These networking ideas for small businesses are the same things I use to grow my service-based business. Creating a referral network is one of the best ways to grow your business, and by networking, you’ll be creating that, well, network!
If you’re serving a niche audience with your business, chances are there are quite a few Facebook groups where that audience is hanging out. Even joining local entrepreneurship Facebook groups and the like can be helpful!
For example, I work with a lot of photographers, so I’m in a Facebook group where photographers go to ask for help with SEO. I’m also in the groups for my website host and CRM platforms and I find new clients there frequently! Be wary of job board groups as those get inundated with requests for the same service. Rather, find groups where you can stand out. It takes a little bit of digging, but just look things up that relate to what you do! At last resort, you can join local yard sale groups.
Within these Facebook groups, I like to wait for the perfect opportunity before posting about my business. For example, I’m in groups in which participants will specifically ask for help with website copywriting. That’s where I’ll jump in and add my comment. I am in a few groups in which ‘ads’ are okay, but I rarely post those as they don’t get quite as much return.
Here’s a list of questions you can use as you’re trying to find Facebook groups:
By sharing my life as an entrepreneur on Instagram, I’ve encountered an entire community of small business owners. It’s perfect because those are the people I serve! I use hashtags on my posts, and follow specific hashtags too, to find more people to engage with.
In addition, I ask questions, have genuine conversations and I’m not afraid to make friends on the platform!
I also share tips and behind the scenes content on my stories, which helps to add value. If you share quality content and have real, transparent conversations with people, this becomes its own form of networking and only helps to grow your business! (And you feel less alone as an entrepreneur.)
Facebook actually has an event category just for networking! Use that section to your advantage to find networking events you can attend. Be sure to read the description and verify whether or not there’s a cost or membership fee. You’ll find a mix of both free and paid events!
Your library, local chamber of commerce and maybe even your church likely have community calendars! Look them up and see if there are any events that might be helpful for your business. Chambers of commerce often host networking, referral and educational events. They do have a membership fee, but they may allow you to visit a couple of events before officially joining. It doesn’t hurt to ask! Chambers of commerce have been often viewed as a corporate good old boy’s club, but that means you’ll likely be one of the only writers, web developers, photographers, etc. in the group! That only works in your favor, and you’ll help to break the stereotype. Here’s an overarching list of organizations you should look up:
Don’t see an event that would be beneficial to you? Consider hosting your own! It could be an opportunity to market your business and meet other entrepreneurs.
It’s simple. The more people that know you and know what you do, the more likely you are to receive word-of-mouth referrals. You may even meet new clients directly at events like those above.

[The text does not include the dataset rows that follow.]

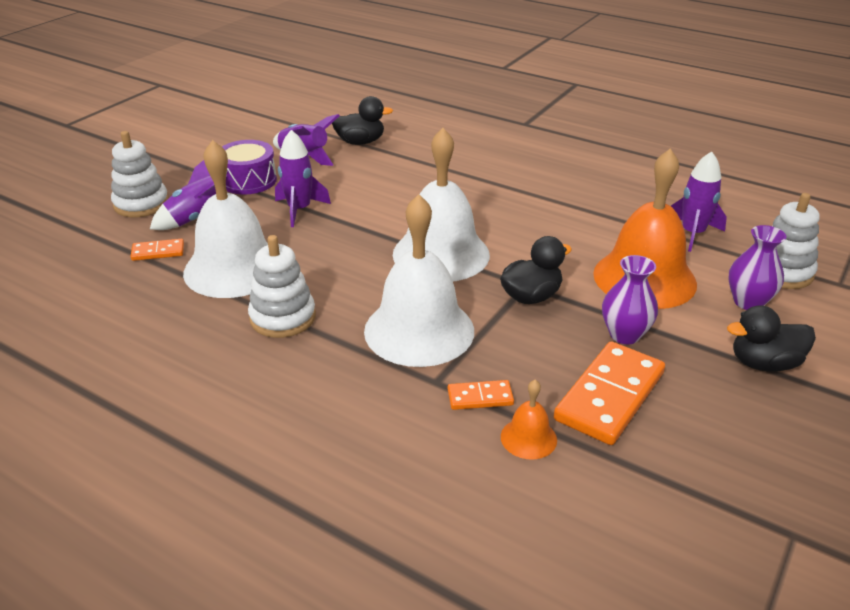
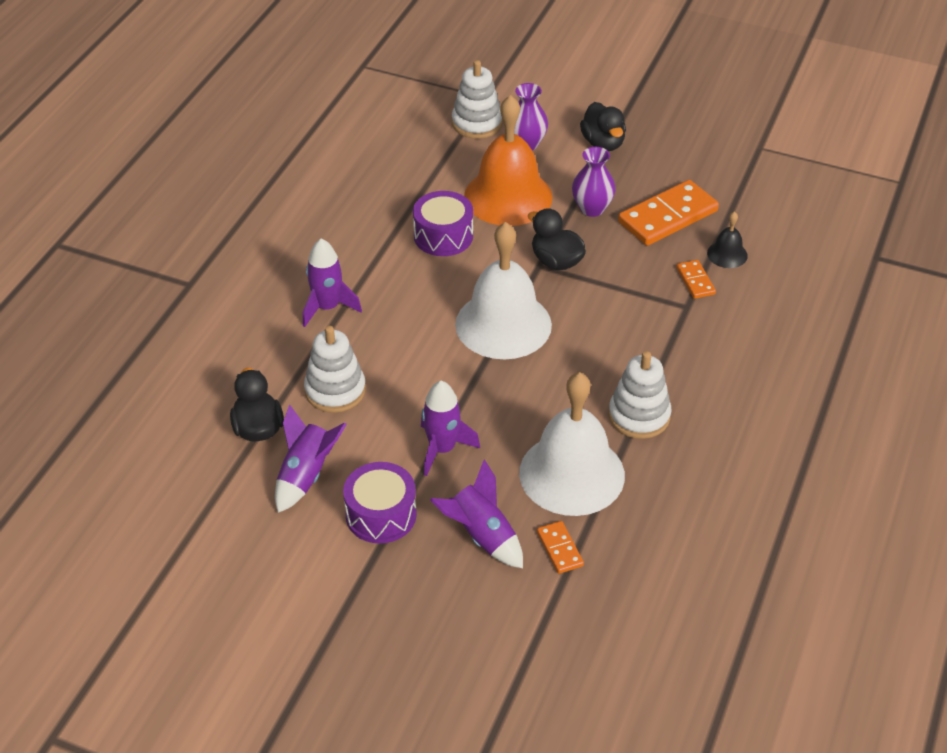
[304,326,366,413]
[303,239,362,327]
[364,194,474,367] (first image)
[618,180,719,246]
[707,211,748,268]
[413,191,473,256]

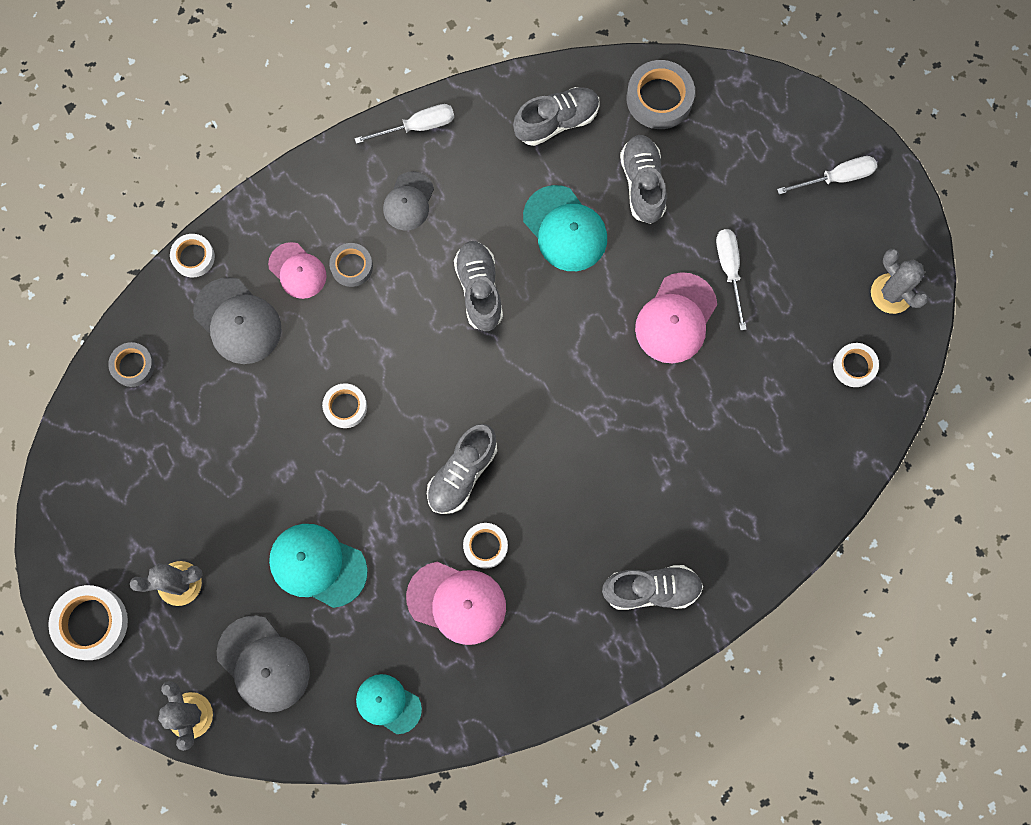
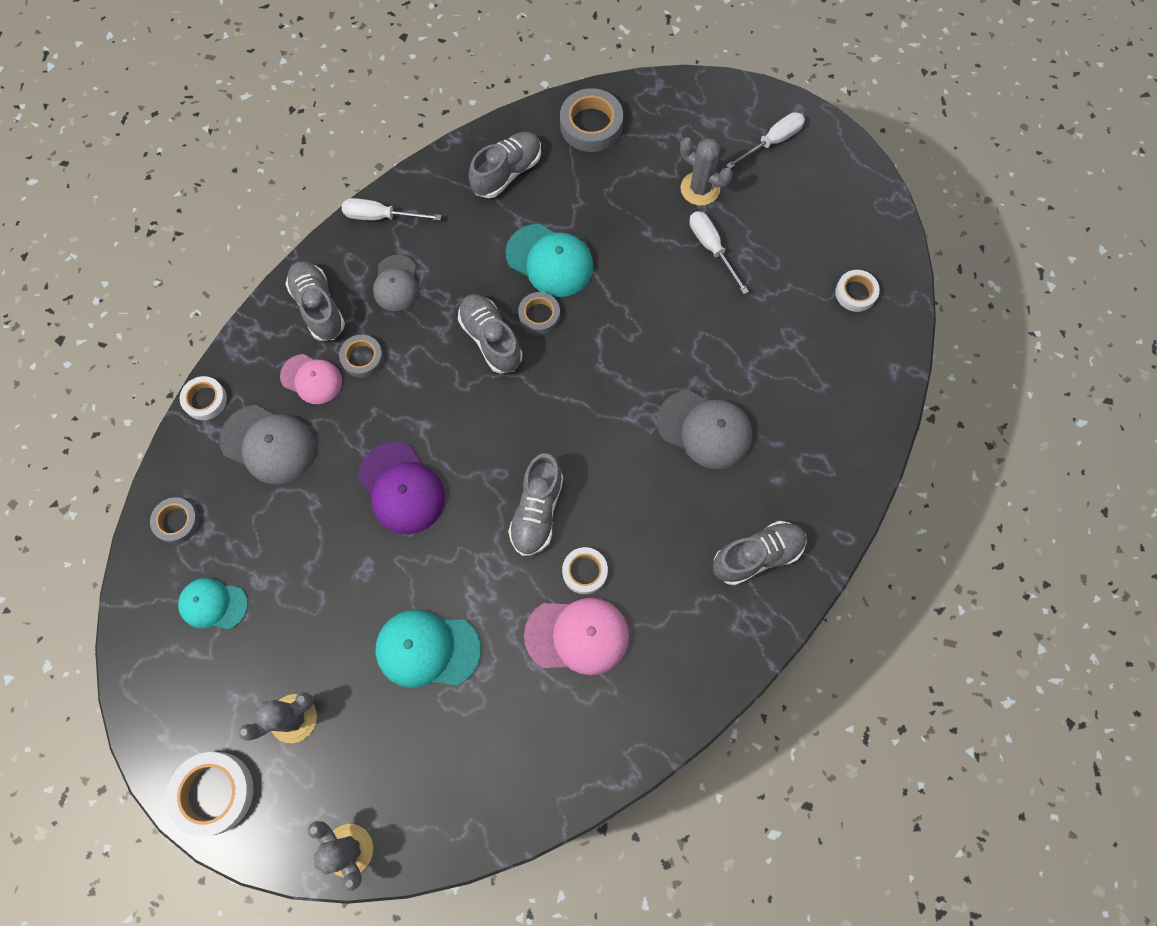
[342,198,441,220]
[285,261,345,341]
[680,137,733,206]
[635,272,717,363] (first image)
[358,442,445,534]
[657,390,752,469]
[178,578,248,629]
[518,292,560,335]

You may meet other business owners that you can collaborate with! Check out my post here on collaboration ideas.
You can learn so much from other business owners. Pick their brains, ask them how they got started and how they bring in new clients.
Whether you’re meeting people online or in person, here are the strategies I use for the most success:
The worst thing you can do is be a pushy, walking advertisement. Of course you can introduce yourself and briefly explain what you do (leave room for questions), but don’t push your services onto people. Let them ask if they’re interested. You want to work with people who want to work with you!
People love to talk about themselves! Even if you hardly get a word in about your business, they’ll walk away with a good feeling because you let them talk. And if you run into them again, they’ll remember how wonderful it was talking to you and maybe by then, they’ll ask about what you do. Plus, entrepreneurship is a good subject to find commonalities. You may find that you have quite a bit to talk about!
If you haven’t been networking before, it is often completely uncomfortable! You walk into a room full of strangers and you stumble over your words. Remember that with each networking event you attend, you’ll be practicing your elevator pitch (which you need to do!) and you’ll be meeting more people.
Networking requires a lot of courage. You have to introduce yourself to strangers, talk about your business and try to feel comfortable in a room where you’d rather run out and get back to work behind the computer. But over time, you’ll get better at it and it will become comfortable! Plus, if you become a regular to networking events, you’ll find that others are regulars too and you’ll be entering a room full of friends rather than a room full of strangers.
You know how you respond when you’re nervous. Don’t let your clothes become an inconvenience. Wear comfortable shoes, a top you won’t have to fidget with, and if you tend to perspire from awkward encounters, then wear the right clothes and bring a stick of deodorant. Dress for success. It will make you feel more confident!